Los radikales antisistema no parecen pijos por su «torpe aliño indumentario», que diría Machado.

Pablete se viste en Alcampo, sin ir más lejos, para demostrar su antipijerío. Ellos van simplemente «aseaditos», aunque su aspecto talibanesco a veces parezca confundirnos. Sin embargo, el PP -por boca de su portavoz adjunto del Grupo Popular en el Congreso, Rafael Merino- califica a los radikales de «pijos disfrazados de progres», que critican a la escuela privada aunque algunos de ellos han estudiado fuera de España gracias a becas sufragadas con el dinero de todos los españoles.

Y lleva su razón, porque si señorito es un joven acomodado y ocioso, ése es justamente el perfil de muchos podemitas antipijos, muchos de los cuales son hijos de funcionarios, gente que nunca ha sufrido problemas económicos, que han ido por ahí de beca en beca y tiro porque me toca, ratones de biblioteca enfangados en sus doctorados y sospechosos proyectos e investigaciones bien remunerados con dinero caribeño y cheques de «ayatollahs».

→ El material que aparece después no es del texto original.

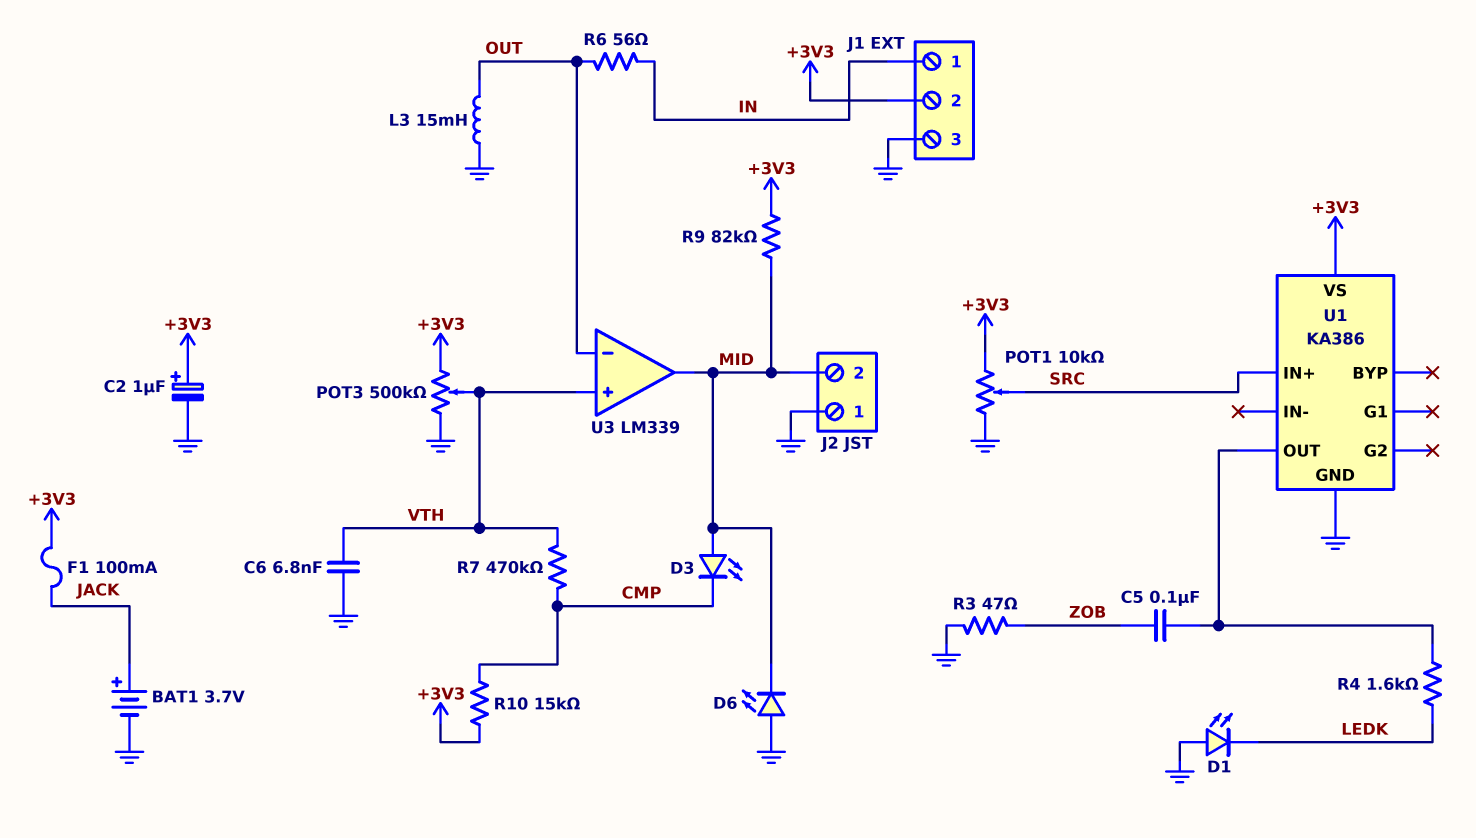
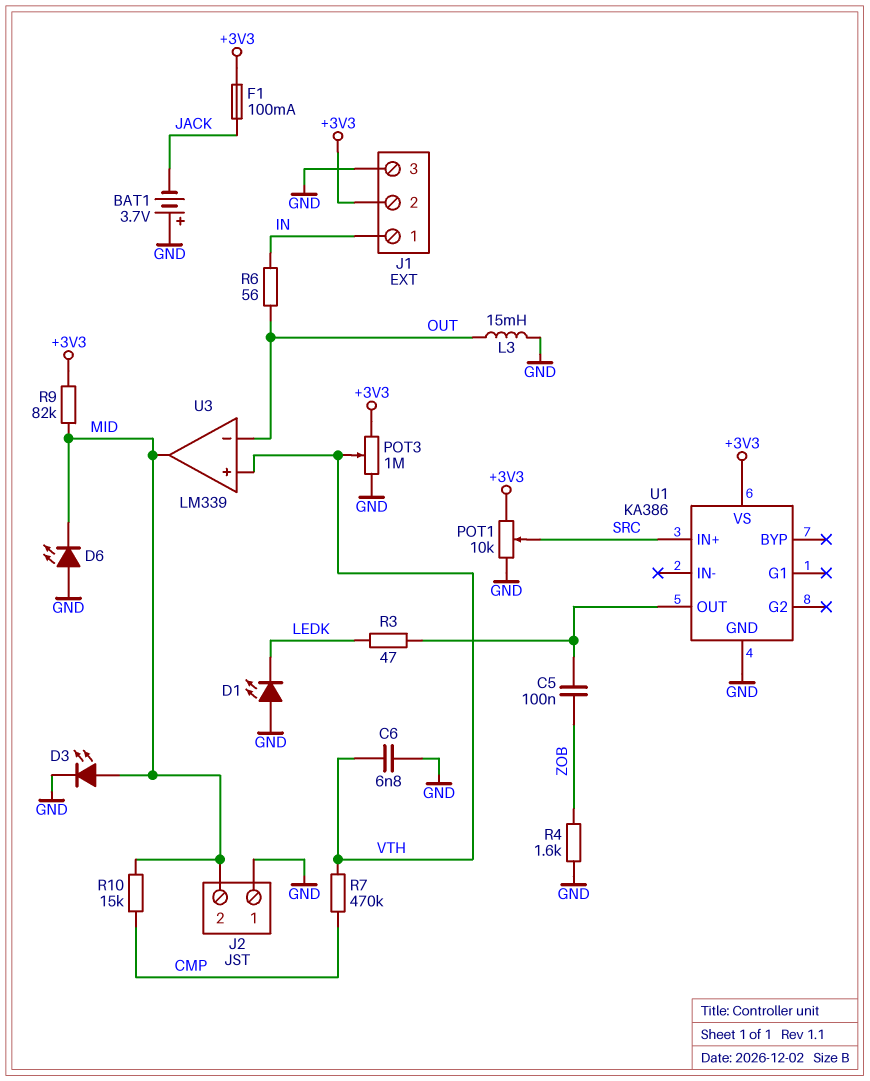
BAT1: 3.7V (plus JACK, minus GND) -> 3.7V (plus GND, minus JACK)
C2: 1uF (plus +3V3, minus GND) -> none
D3: LED (A MID, K CMP) -> LED (A MID, K GND)
POT3: 500k (+3V3, GND, wiper VTH) -> 1M (+3V3, GND, wiper VTH)
R3: 47 (GND, ZOB) -> 47 (LEDK, U1/OUT)
R4: 1.6k (LEDK, U1/OUT) -> 1.6k (GND, ZOB)
R10: 15k (+3V3, CMP) -> 15k (CMP, MID)

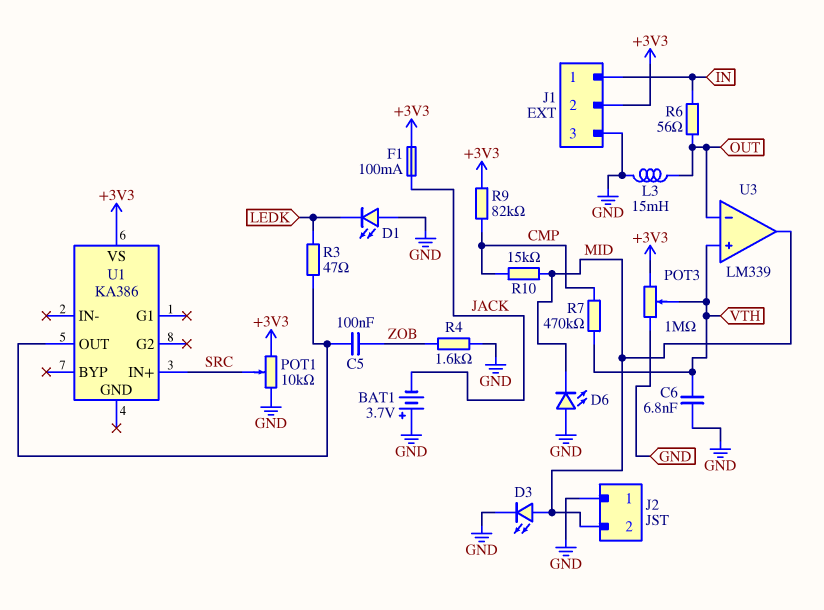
R9: 82k (+3V3, MID) -> 82k (+3V3, CMP)
U1 pin GND: GND -> none

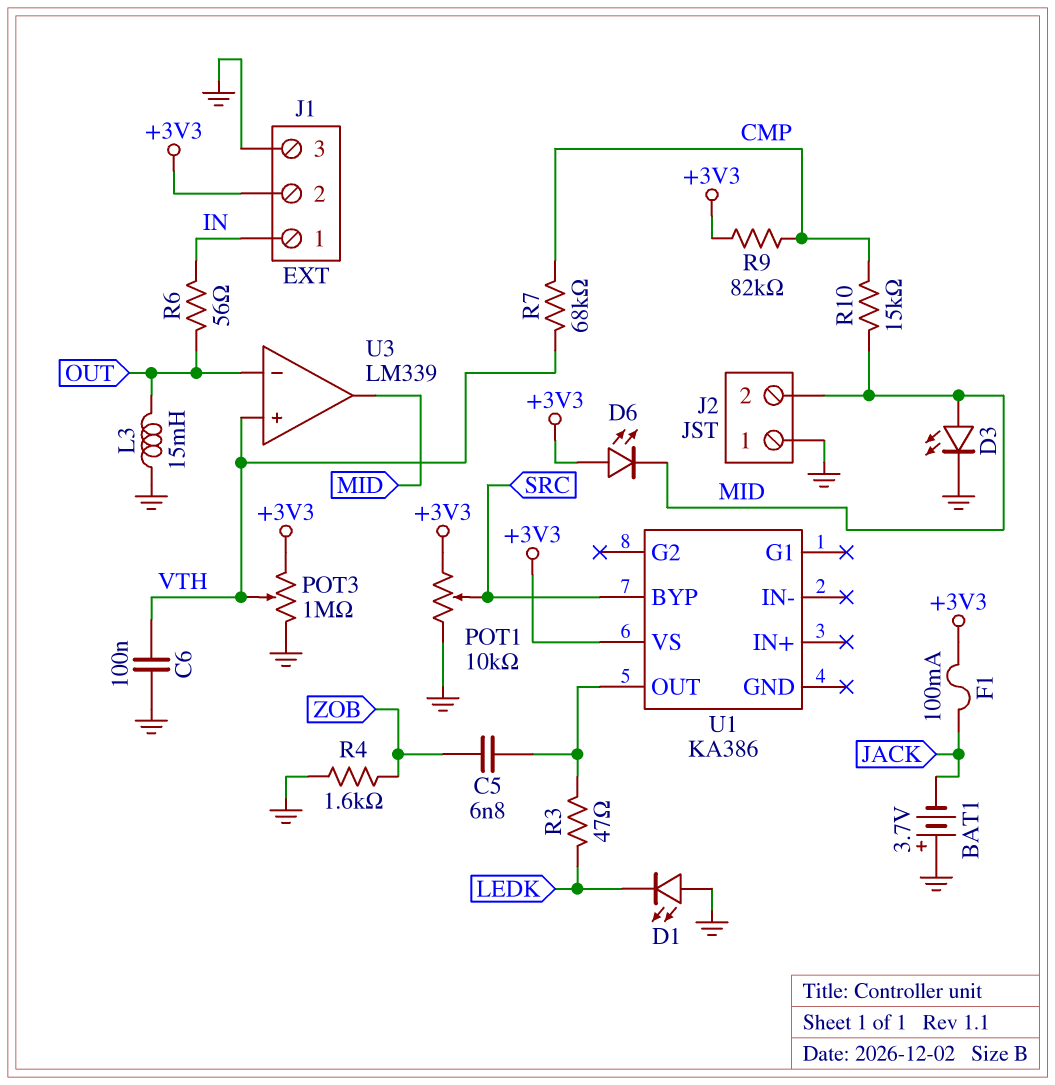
C5: 100nF (U1/OUT, ZOB) -> 6.8nF (U1/OUT, ZOB)
C6: 6.8nF (GND, VTH) -> 100nF (GND, VTH)
D6: LED (A GND, K MID) -> LED (A +3V3, K MID)
R7: 470k (CMP, VTH) -> 68k (CMP, VTH)
U1 pin BYP: none -> SRC
U1 pin IN+: SRC -> none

Por ejemplo, el padre de Harry Errejón es un alto funcionario de la administración del Estado, y su vástago tiene una vida laboral que se limita al corrupto proyecto de investigación de viviendas andaluzas que presuntamente hizo desde Madrid, a la publicación de artículos y conferencias, y a Podemos. En fin, que aquí tenemos a un típico señorito... y de Aravaca, para más «inri».

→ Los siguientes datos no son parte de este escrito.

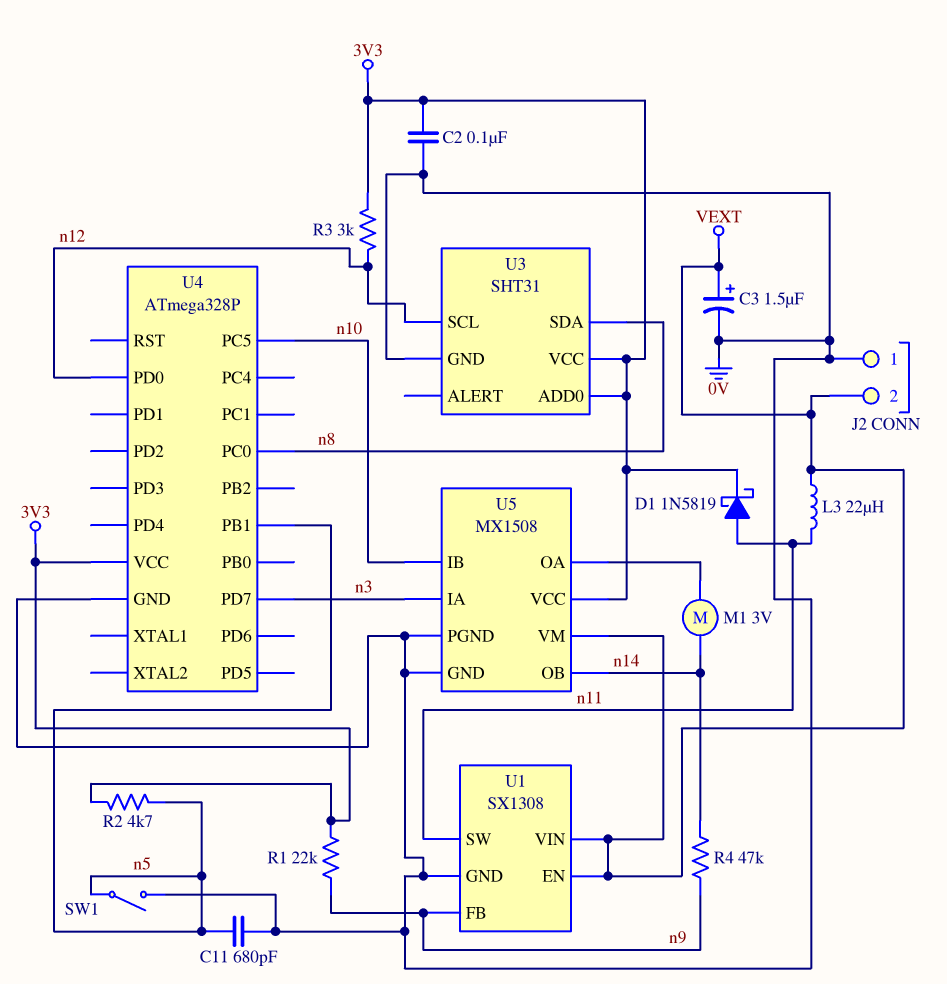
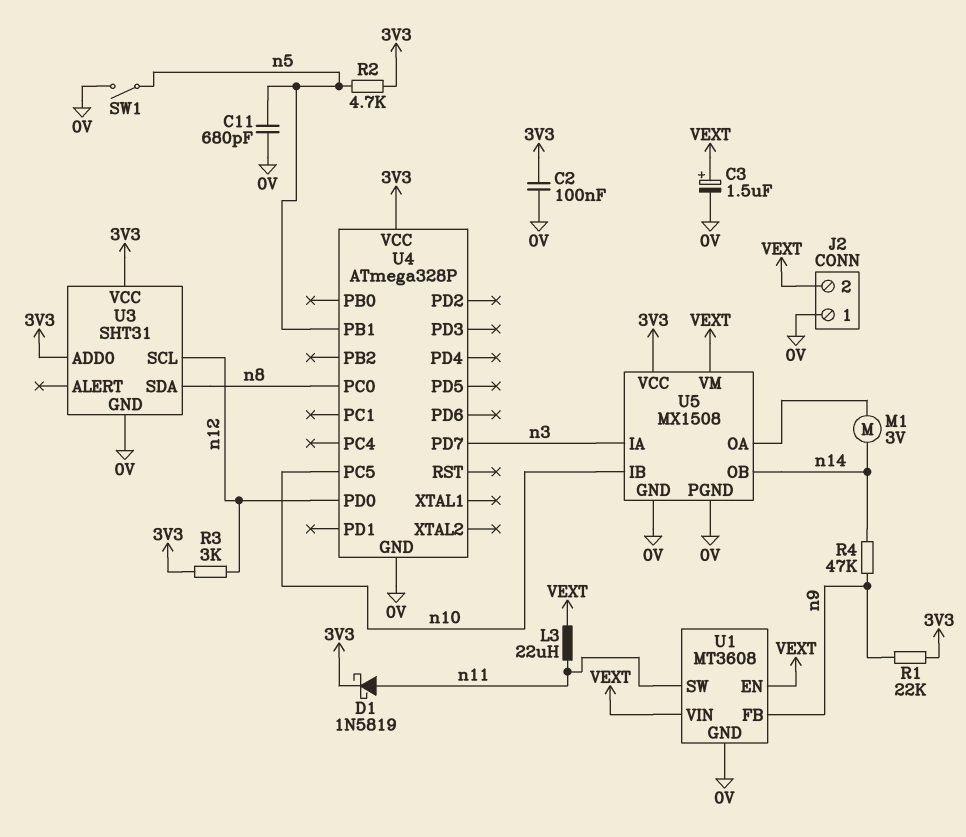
U1: SX1308 -> MT3608

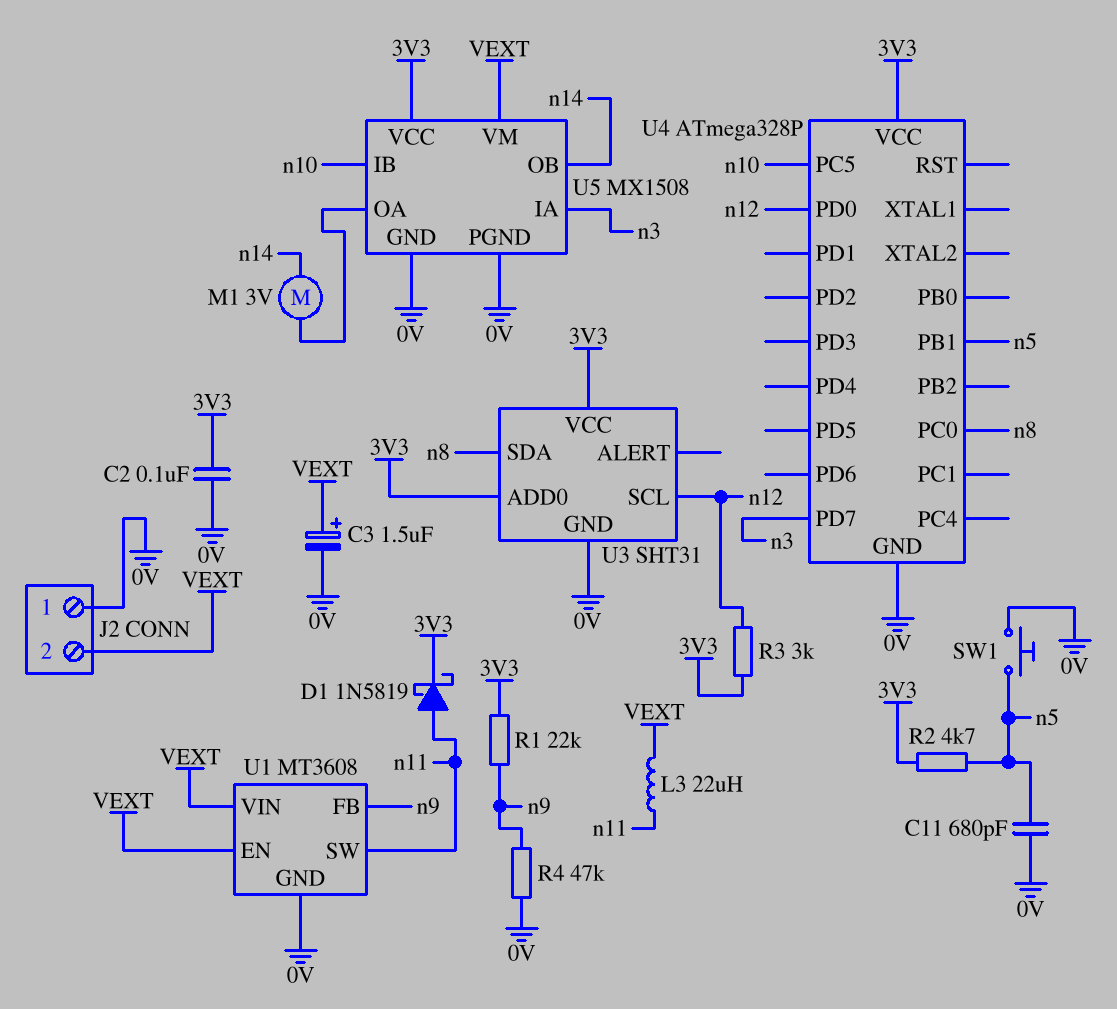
R4: 47k (n9, n14) -> 47k (0V, n9)
SW1: switch (0V, n5) -> button (0V, n5)

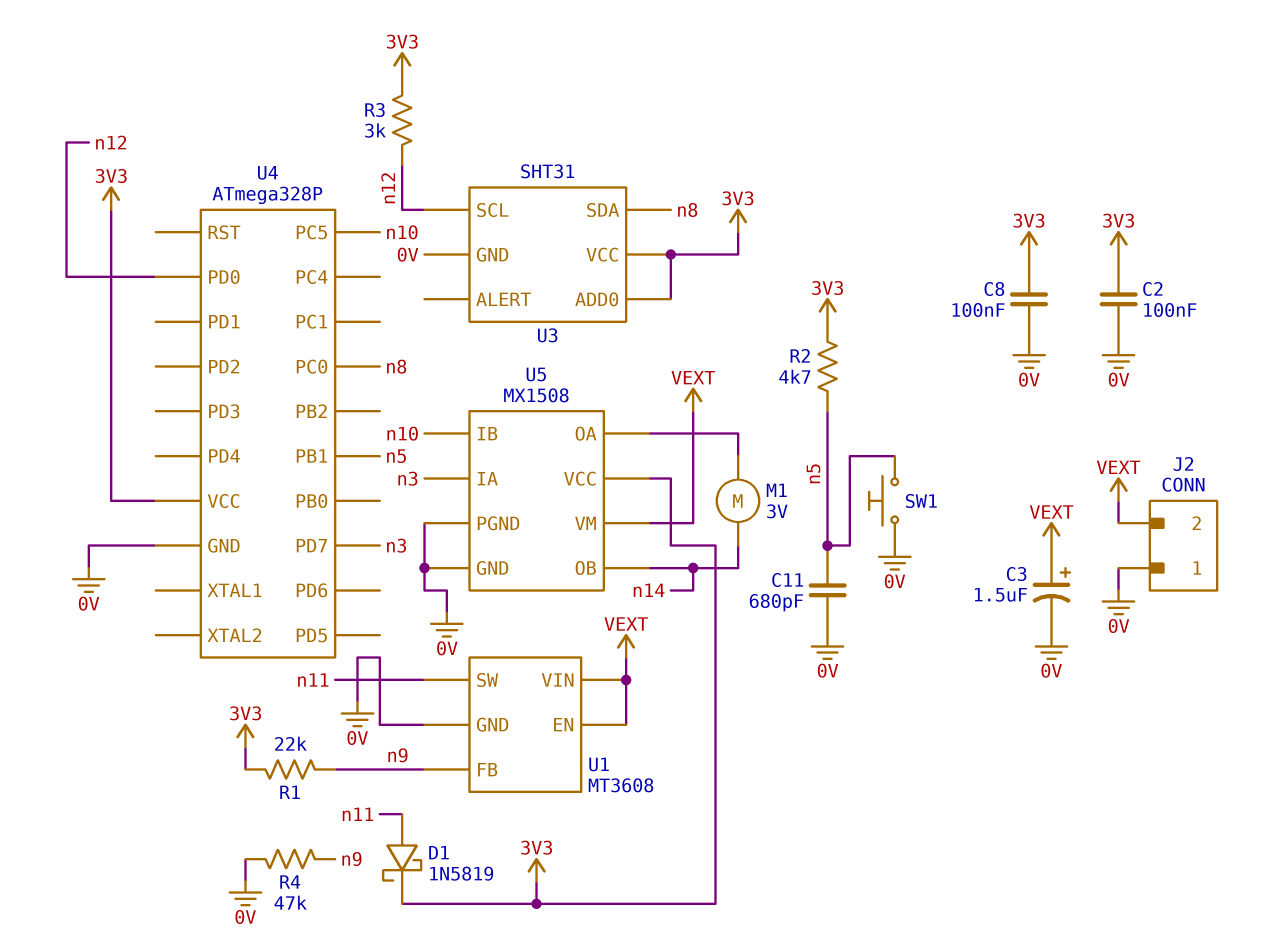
C8: none -> 100nF (0V, 3V3)
L3: 22uH (VEXT, n11) -> none

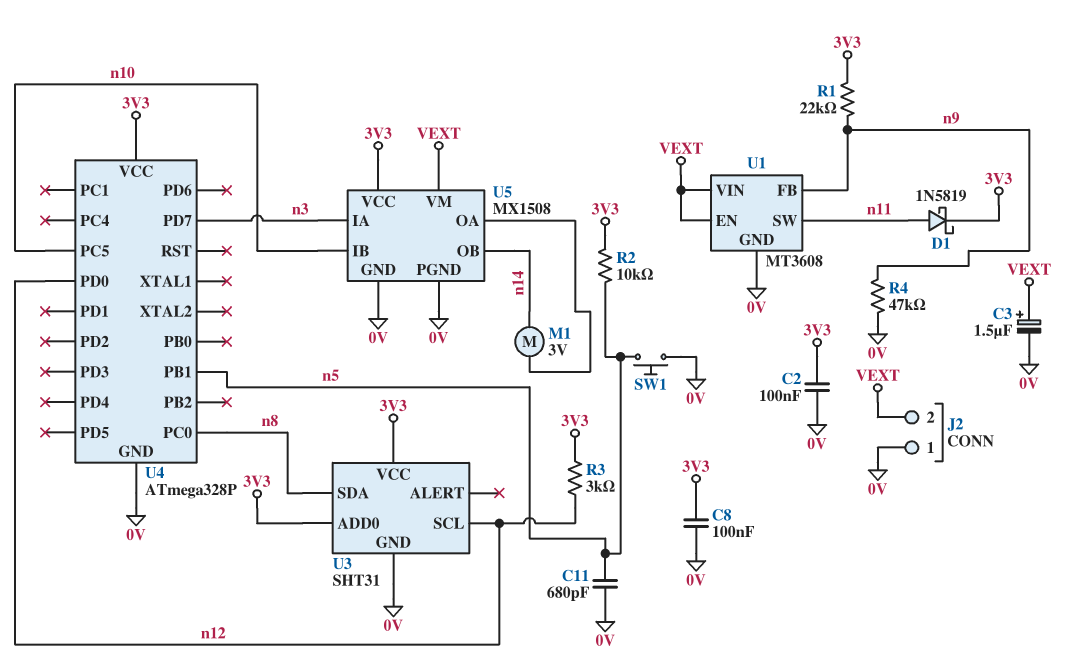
R2: 4.7k (3V3, n5) -> 10k (3V3, n5)

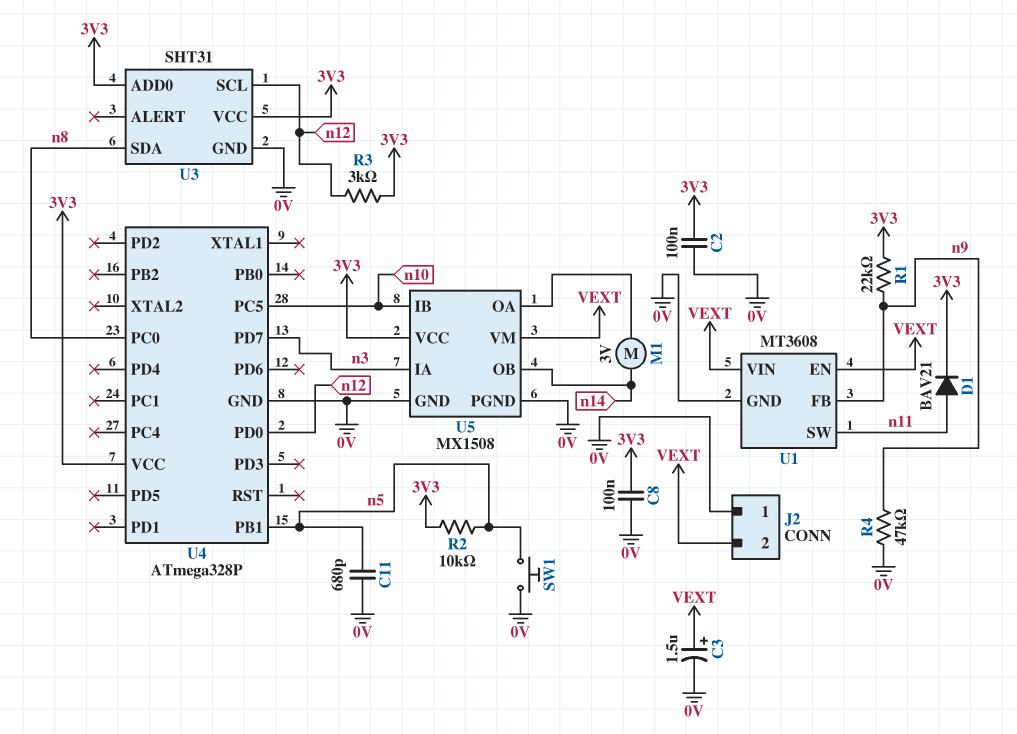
D1: schottky 1N5819 (A n11, K 3V3) -> diode BAV21 (A n11, K 3V3)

Rita «la quemaora» era de profesión activista (¡¿). La asociación Juventud sin futuro, de la que es dirigente, está formada por una muchachada forjada en los cenáculos ultraizquierdistas de la Facultad de Ciencias Políticas de la Complutense, un pijerío que no ha dado un palo al agua en su vida. Se da el caso de que varios concejales de «Ahora Madrid» no tenían ni siquiera cartilla de la Seguridad Social, pues nunca habían trabajado. Señoritingo puro y duro, pijerío a tope.

En cuanto a Pablemos, hijo de abogada y funcionario, estamos ante otro profesor universitario, tertuliano y presentador de sus programas televisivos, los cuales estarían en la más absoluta ruina de no recibir financiación de dictadores caribeños y ayatollahs.

O sea, que es un mantenido, que no ha sido obrero en su vida, «gente», como llama él a «los de abajo», a los «curritos» a lo que quiere redimir mesiánicamente.

Y es que estamos, ahora sí, ante una nueva especie sociopolítica, descubierta en los pantanos de la democracia: los «pijoprogres», o «progreritos», nuevos niños de papá que, aunque se vistan en Alcampo, pijos se quedan.

Ya lo dice la sabiduría popular: los extremos se tocan. Pero ya lo había dicho el sabio Hermes Trismegisto muchísimos siglos antes: «Como es arriba, es abajo». O sea, sabes: sí, maestro.